A lo largo del Antiguo Testamento se suceden nuevos episodios de traición a la Alianza, que tienen como resultado grandes sequías, como cuando el cielo se cerró durante tres años y medio, hambrunas, pestes, derrotas militares e invasiones por parte de pueblos enemigos, como la destrucción de Jerusalén y del Templo por parte de los asirios y la cautividad del pueblo en Babilonia. El arrepentimiento del pueblo cautivo logra la derrota de los asirios por parte de los persas y el edicto de Ciro, que permite a los hebreos regresar a Israel y reconstruir la ciudad y el Templo.
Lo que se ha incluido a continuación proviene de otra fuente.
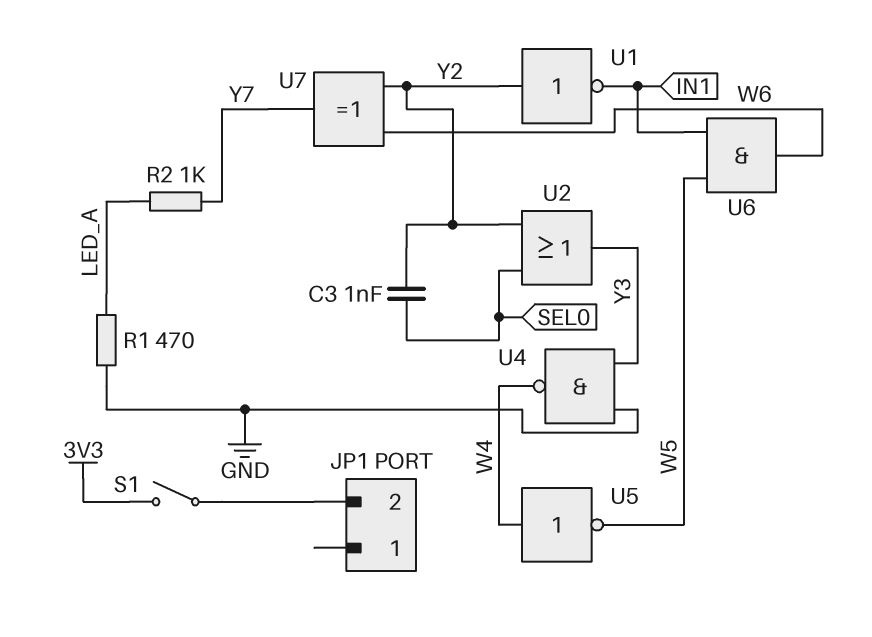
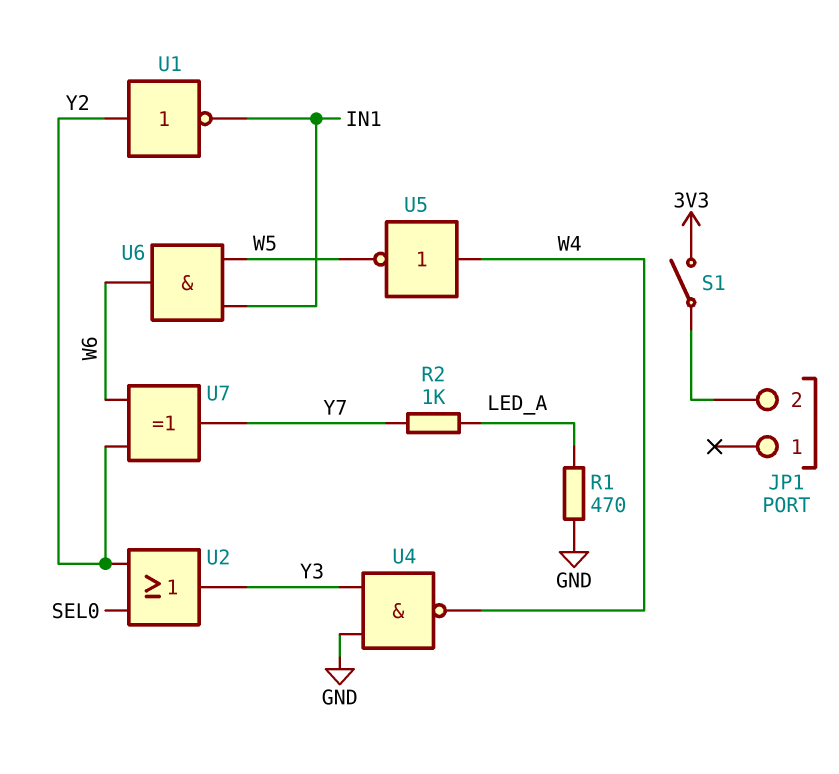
C3: 1nF (SEL0, Y2) -> none

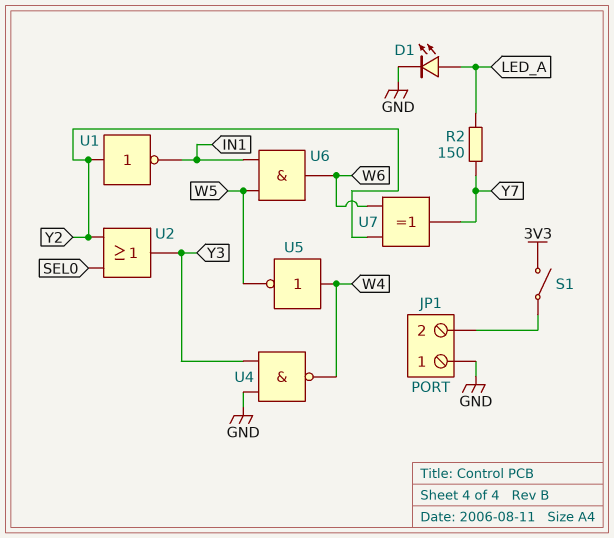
D1: none -> LED (A LED_A, K GND)
JP1 pin 1: none -> GND
R1: 470 (GND, LED_A) -> none
R2: 1k (LED_A, Y7) -> 150 (LED_A, Y7)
La última traición, y la más grave, es el no reconocimiento del Mesías y su entrega a los romanos para su ejecución, a pesar de que las Escrituras están llenas de referencias al «varón de dolores» que paga con su sufrimiento y muerte por los pecados del pueblo. Esta última traición tiene dos terribles consecuencias: en lo material, la destrucción de Jerusalén y del Templo por las legiones de Tito en el año 70, pasando a espada a sus habitantes, destrucción profetizada por Jesús en la vigilia de su prendimiento y que comporta, además, el inicio de la diáspora del pueblo judío entre las naciones de los gentiles. Los judíos pierden su patria. En lo espiritual, la consecuencia es todavía más funesta, puesto que supone la ruptura de la Alianza con Israel. A partir de ese momento, la Alianza queda concertada con el «nuevo Israel», es decir, el conjunto de pueblos gentiles que reconocen a Cristo como Salvador y Señor.
Y aquí llegamos al punto importante de reflexión. Si nosotros somos ahora el «pueblo de la Alianza», ¿qué puede llevarnos a la absurda suposición de que esta Nueva Alianza no siga las «normas» de la anterior? ¿Qué puede llevarnos a la absurda suposición de que ahora podemos permitirnos olvidar la Alianza y traicionarla sin esperar los castigos correspondientes? ¿Acaso Dios puede ser inconsecuente?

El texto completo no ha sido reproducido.